Заглянув в свою счетную книгу, Буонаррото тотчас ответил, сколько флоринов он отложил из сбережений Микеланджело, когда тот жил во дворце.
— Чудесно. Этого хватит на глыбу мрамора. И еще останется, чтобы снять комнату для работы.
— Значит, у тебя есть какой-то замысел?
— Нет,
Буонаррото уныло покачал головой.
— Я скажу, — продолжал Микеланджело, — что заказчики имеют право принять или не принять работу, когда она будет кончена. Это на тот случай, если продать статую мне не удастся.
При таком положении дел Лодовико, казалось, будет доволен.
Но перед Микеланджело стояла еще одна задача. Что ему высекать? Он чувствовал, что пришло время высечь первое свое объемное изваяние. Но какое именно? На какую тему? Один вопрос влек за собой другой, ибо все то, что творит художник, рождается из первоначальной идеи. Нет идеи, нет и произведения искусства — эта взаимосвязь в глазах художника столь же проста, сколь и мучительна.

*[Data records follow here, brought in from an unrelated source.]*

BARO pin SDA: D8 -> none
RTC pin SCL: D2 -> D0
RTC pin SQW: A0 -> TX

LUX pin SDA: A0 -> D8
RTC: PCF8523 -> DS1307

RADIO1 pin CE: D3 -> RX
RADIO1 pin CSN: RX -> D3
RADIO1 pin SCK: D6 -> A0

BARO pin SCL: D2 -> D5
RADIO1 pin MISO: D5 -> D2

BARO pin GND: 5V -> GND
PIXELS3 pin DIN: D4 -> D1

Любовь и скорбь, жившие теперь в сердце Микеланджело, толкали его к одному: сказать свое слово о Лоренцо, раскрыть в этой работе всю сущность человеческого таланта и отваги, ревностного стремления к знанию; очертить фигуру мужа, осмелившегося звать мир к духовному и художественному перевороту.

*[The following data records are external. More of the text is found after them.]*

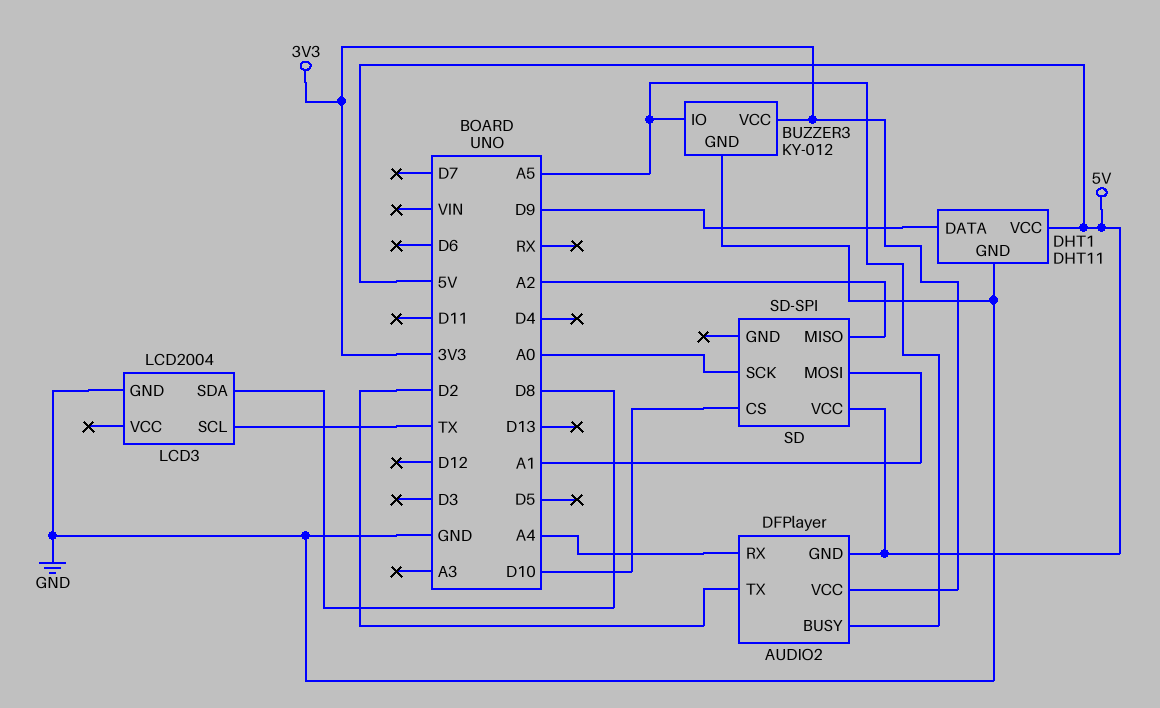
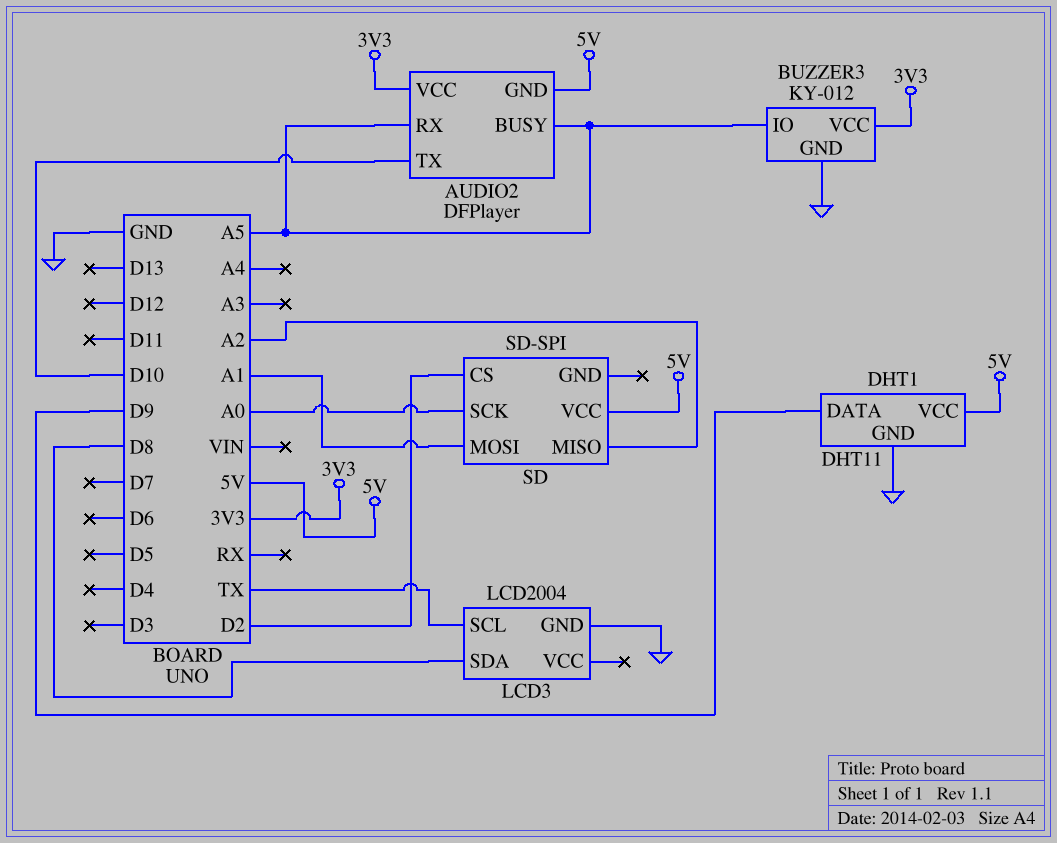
AUDIO2 pin RX: A4 -> A5
AUDIO2 pin TX: D2 -> D10
SD pin CS: D10 -> D2

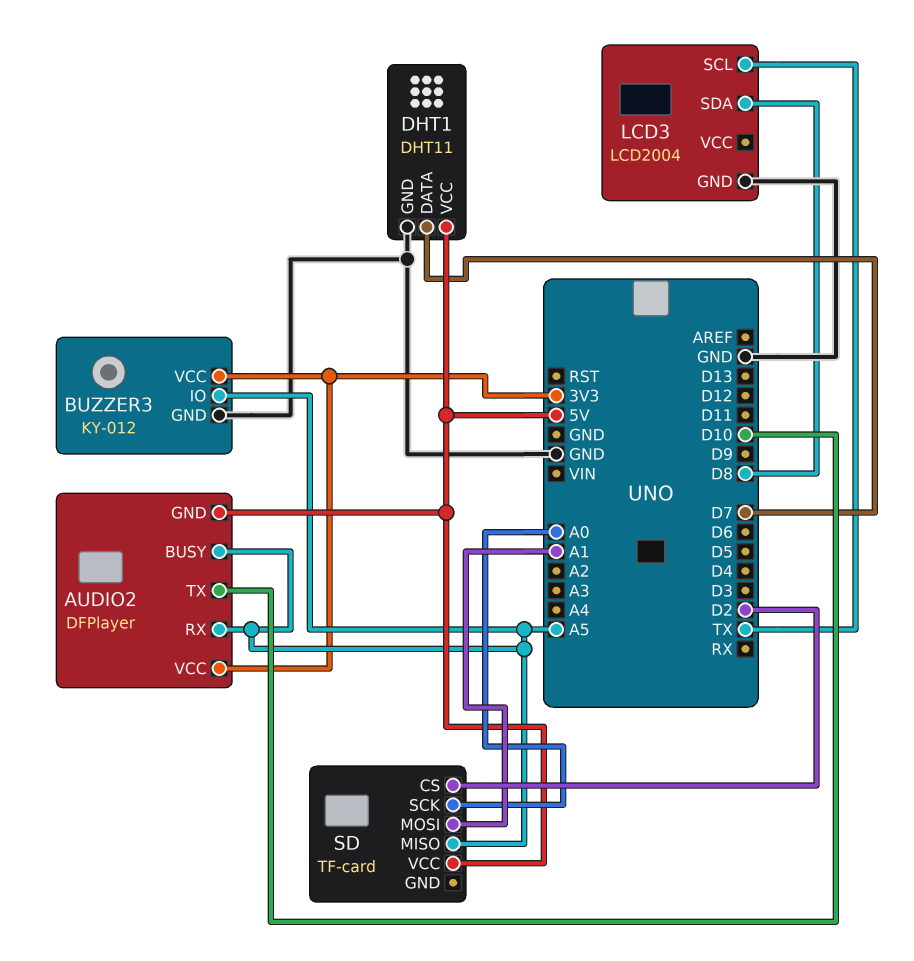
DHT1 pin DATA: D9 -> D7
SD: SD-SPI -> TF-card
SD pin MISO: A2 -> A5

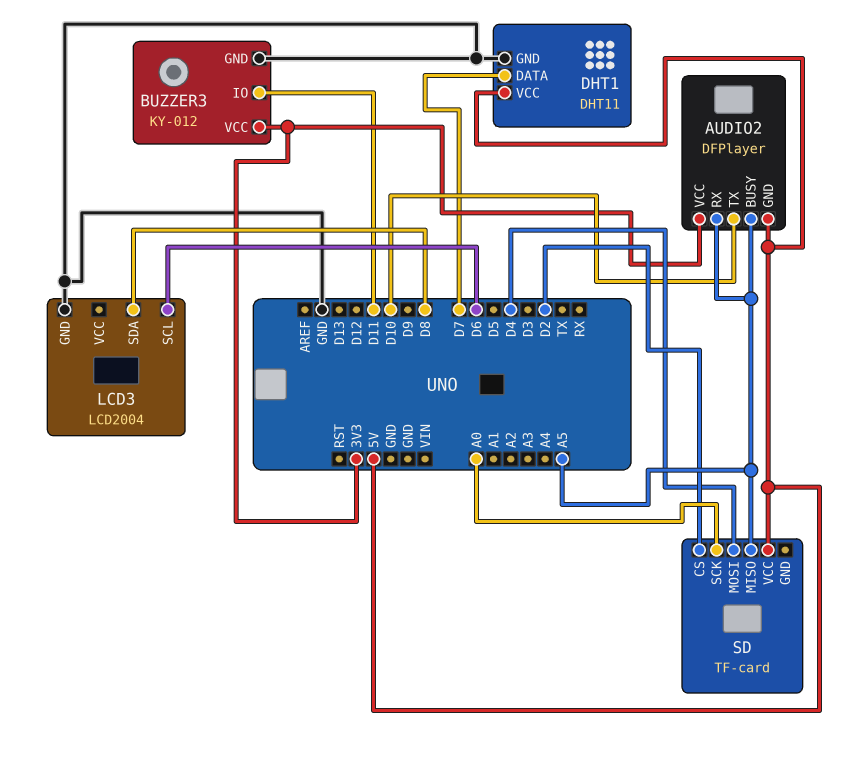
BUZZER3 pin IO: A5 -> D11
LCD3 pin SCL: TX -> D6
SD pin MOSI: A1 -> D4

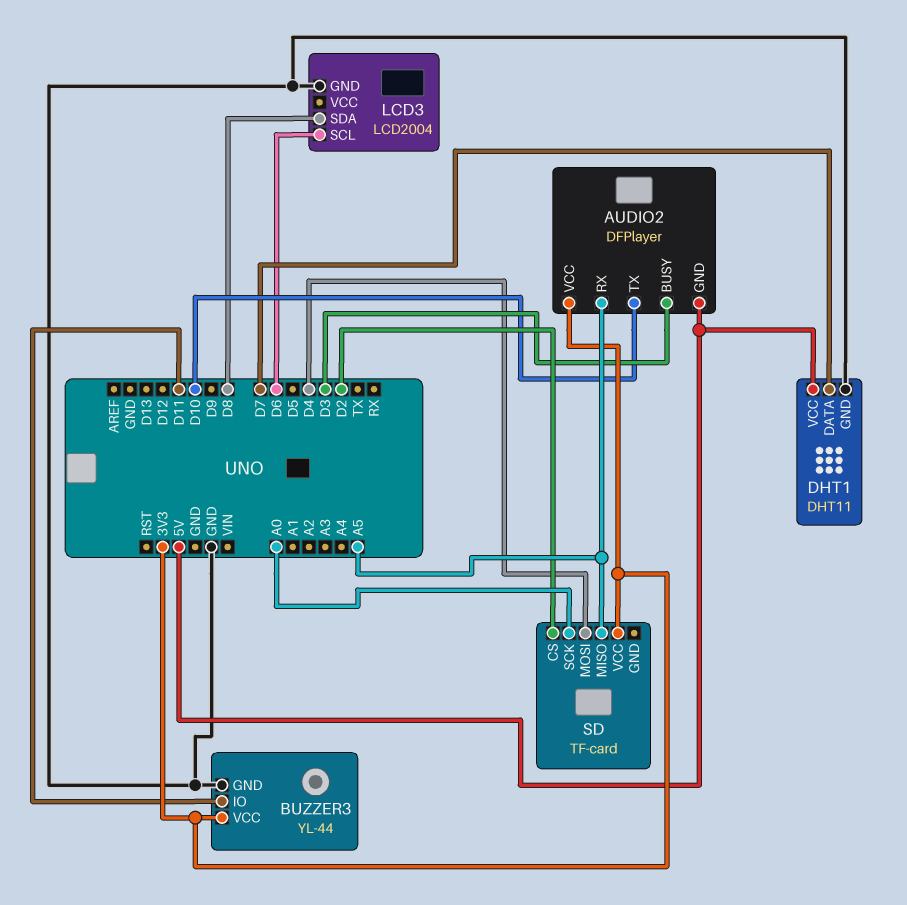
AUDIO2 pin BUSY: A5 -> D3
BUZZER3: KY-012 -> YL-44
SD pin VCC: 5V -> 3V3

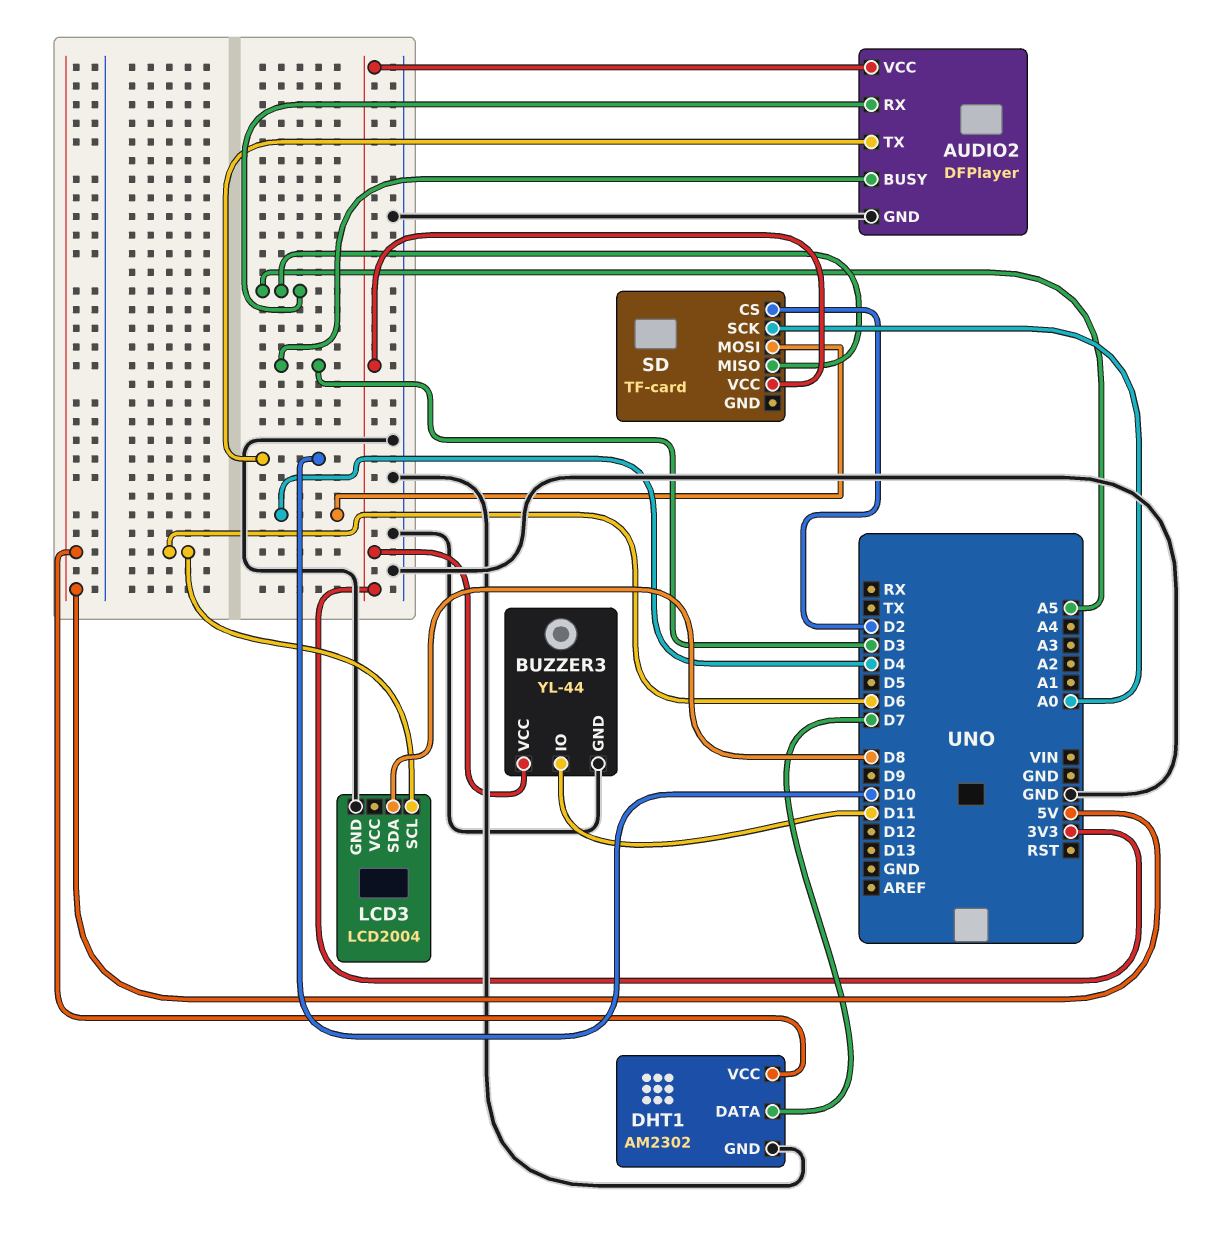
AUDIO2 pin GND: 5V -> GND
DHT1: DHT11 -> AM2302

Ответ, как всегда, вызревал медленно. Только упорные, постоянные думы о Лоренцо привели Микеланджело к замыслу, который открыл выход его творческим силам. Не раз вспоминались ему беседы с Лоренцо о Геракле. Великолепный считал, что греческая легенда не дает права понимать подвиги Геракла буквально. Поимка Эриманфского вепря, победа над Немейским львом, чистка Авгиевых конюшен водами повернутой в своем течении реки — все эти деяния, возможно, были лишь символом разнообразных и немыслимо трудных задач, с которыми сталкивается каждое новое поколение людей.
Не был ли и сам Лоренцо воплощением Геракла? Разве он не совершил двенадцать подвигов, борясь с невежеством, предрассудками, фанатизмом, ограниченностью и нетерпимостью? Когда он основывал университеты и академии, собирал коллекции предметов искусства и манускриптов, заводил печатни, когда он воодушевлял художников, ученых, знатоков древних языков, поэтов, философов заново объяснить мир, рассказав о нем свежими, мужественными словами и тем расширив доступ к интеллектуальным и духовным богатствам, накопленным человечеством, — разве во всем этом не чувствовалась у Лоренцо поистине Гераклова мощь!
Лоренцо говорил: «Геракл был наполовину человеком, наполовину богом; он был рожден от Зевса и смертной женщины Алкмены. Геракл — это вечный символ, напоминающий нам, что все мы наполовину люди и наполовину боги. Если бы мы воспользовались тем, что в нас есть от богов, мы могли бы совершать двенадцать Геракловых подвигов ежедневно».
Да, необходимо изобразить Геракла так, чтобы он был в то же время и Лоренцо; пусть это будет не просто сказочный силач древнегреческих сказании, каким он показан на Кампаниле Джотто или на четырехаршинной картине Поллайоло, — нет, надо представить Геракла поэтом, государственным мужем, купцом, покровителем искусств, преобразователем.